If you are using XML, we're building the same DOM but by translating your XML structure to a docxml structure.

Using XML rules

Coming from XML, you already have a DOM -- most of the time you just need element <x> to be translated to component Y, sometimes leaving out some content or inventing a bit of it on the fly, or sometimes putting it into a different order.

docxml comes with some methods with which you can use XPath tests to select content to map to another docxml component. This way of associating a "template" to nodes matching a selector is quite similar to XSLT.
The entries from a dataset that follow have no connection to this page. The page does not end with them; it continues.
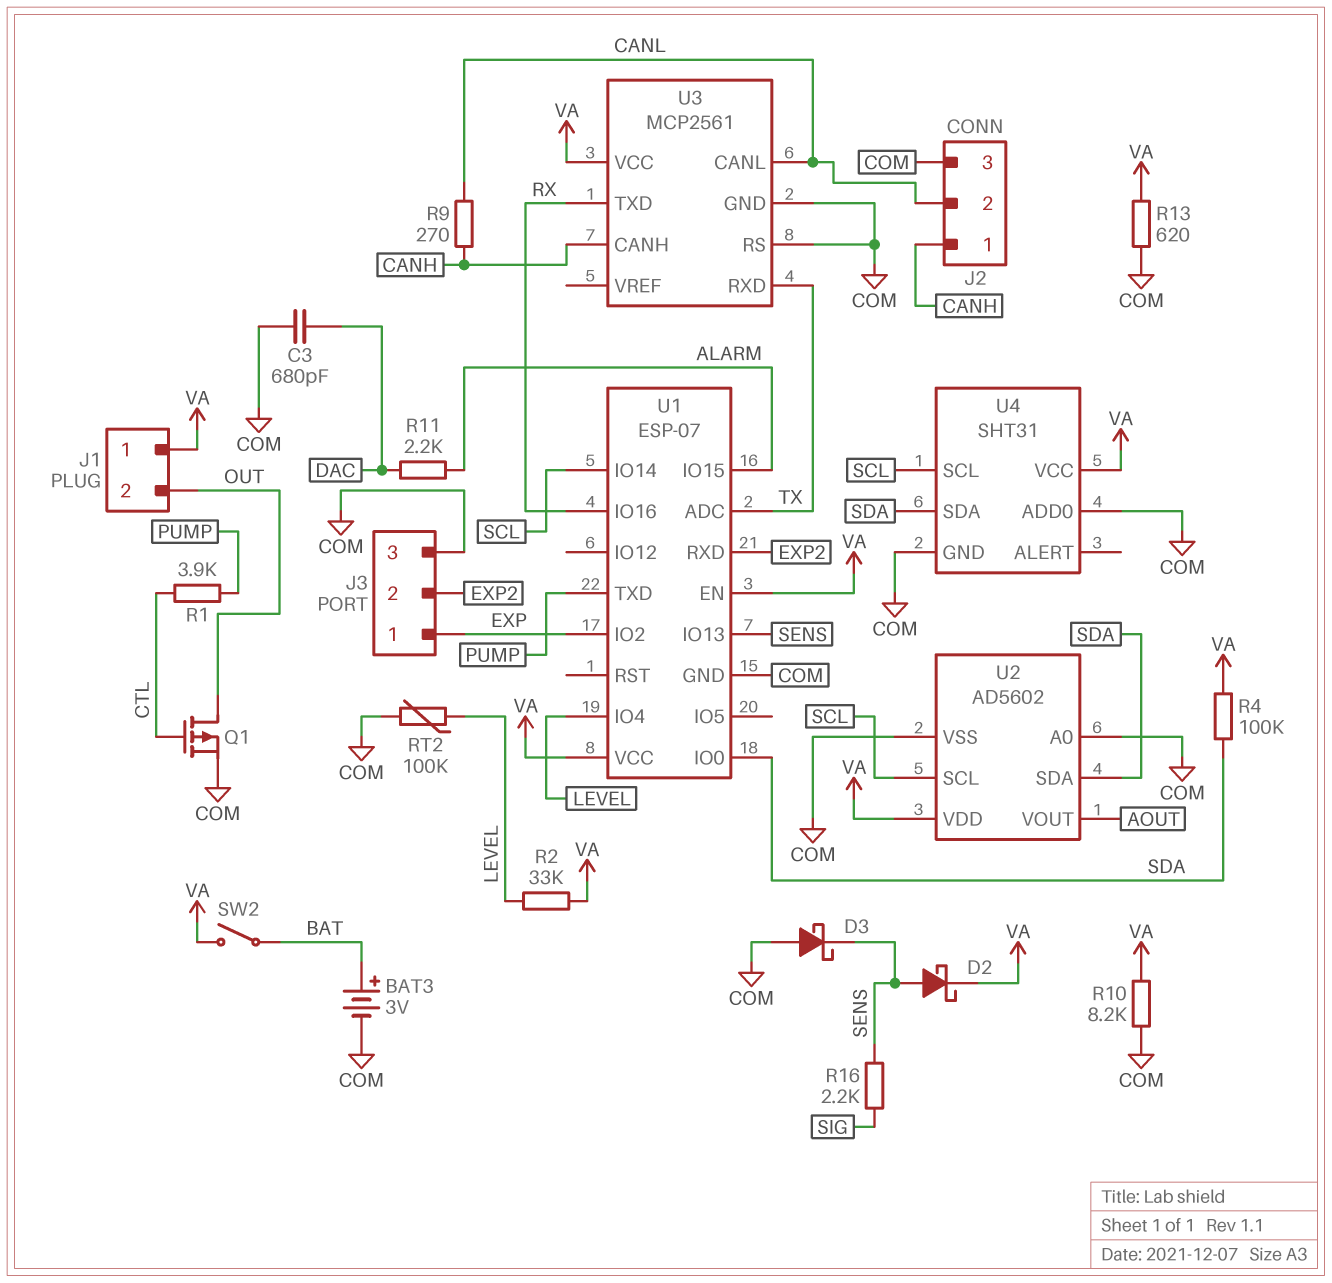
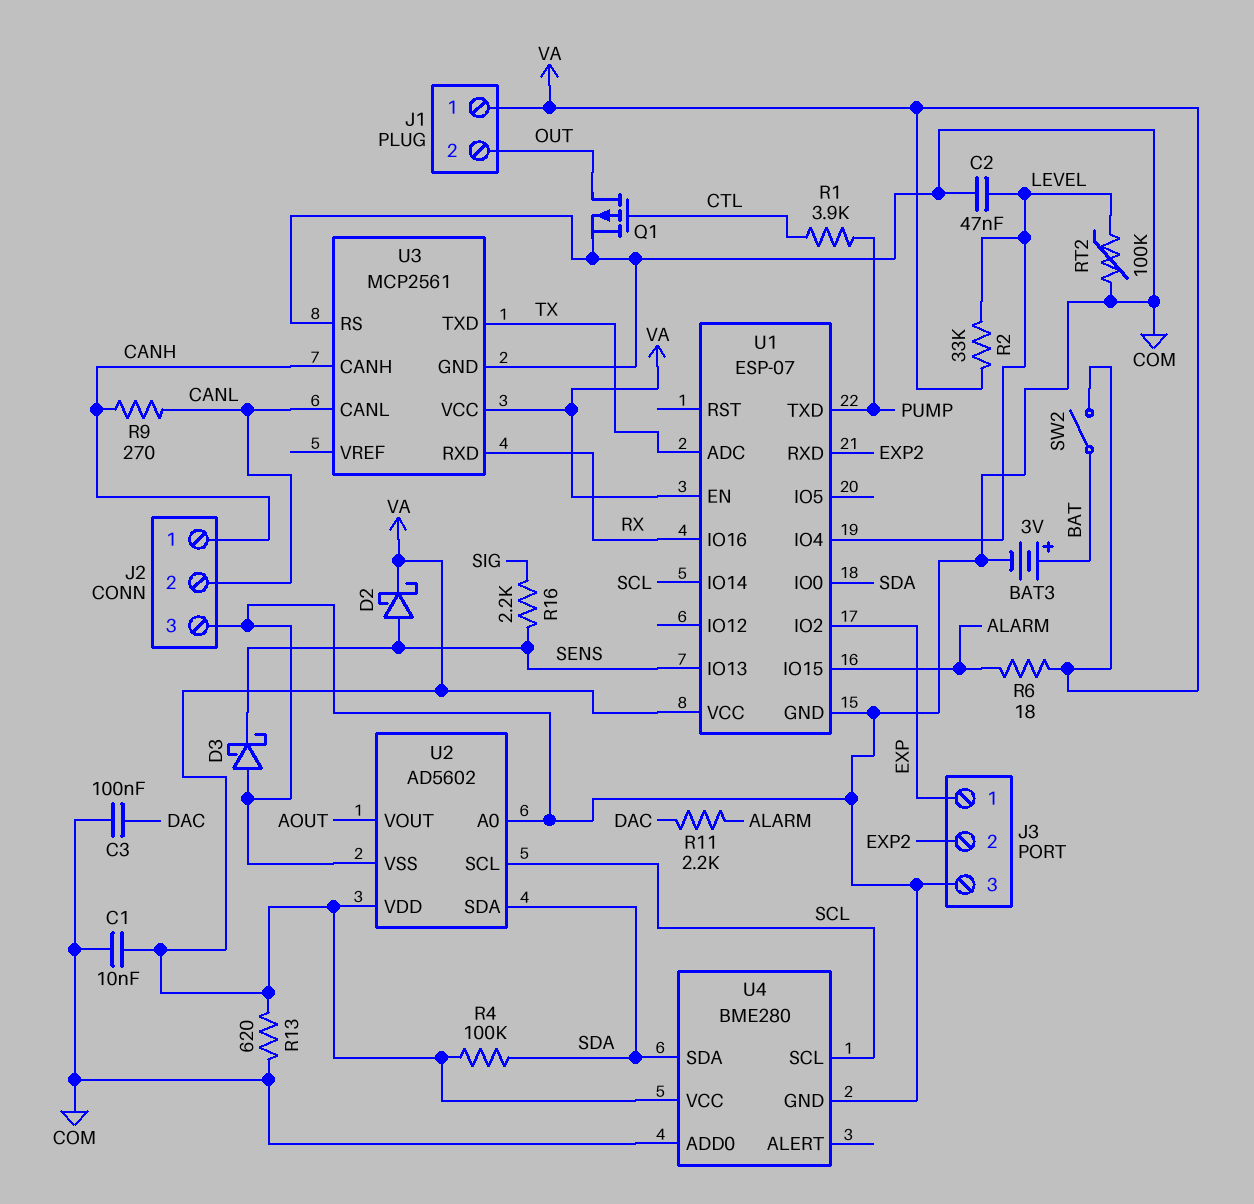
C1: none -> 10nF (COM, VA)
C2: none -> 47nF (COM, LEVEL)
C3: 680pF (COM, DAC) -> 100nF (COM, DAC)
R6: none -> 18 (ALARM, VA)
R10: 8.2k (COM, VA) -> none
U3 pin RXD: TX -> RX
U3 pin TXD: RX -> TX
U4: SHT31 -> BME280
When there are multiple rules matching one element (for example, self::p and self::p[@align] both match the element <p align="center">), the most specific selector/template pair wins.

For example;

const docx = Docx.fromNothing();

// Match any text node to the Text component
docx.withXmlRule('self::text()', ({ node }) => <Text>{node.nodeValue}</Text>);

// Match any <strong> element to the Text component set to bold text.
docx.withXmlRule('self::strong', ({ node }) => <Text isBold>{node.nodeValue}</Text>);

// Match any <p> element, and map it to the Paragraph component
docx.withXmlRule('self::p', ({ traverse }) => <Paragraph>{traverse()}</Paragraph>);

// Match any <p> element that has an align="center" attribute, and map it to the Paragraph component
docx.withXmlRule('self::p[@align = "center"]', ({ traverse }) => (
	<Paragraph>{traverse()}</Paragraph>
));

// Map a <chapter> element and control where the <title> element goes, vs. the rest
docx.withXmlRule('self::chapter', ({ traverse }) => [
	...traverse('./title/node()'),
	...traverse('./*[not(self::title)]'),
]);

Finally, make docxml run your rules on an XML document by passing it into the .withXml method. It accepts an XML string, or any spec-compliant DOM.

XPath tests

.withXmlRule uses XPath 3.1 to select XML elements and to traverse further down the XML tree. For example, use the following selectors to select content meeting various conditions:

  • self::p
    Any <p> element
  • self::a[@title]
    Any <a> element that has a title attribute
  • self::section[@type="chapter"]
    Any <section> element where the type attribute is set to chapter
  • self::figure[child::img and not(descendant::fn)]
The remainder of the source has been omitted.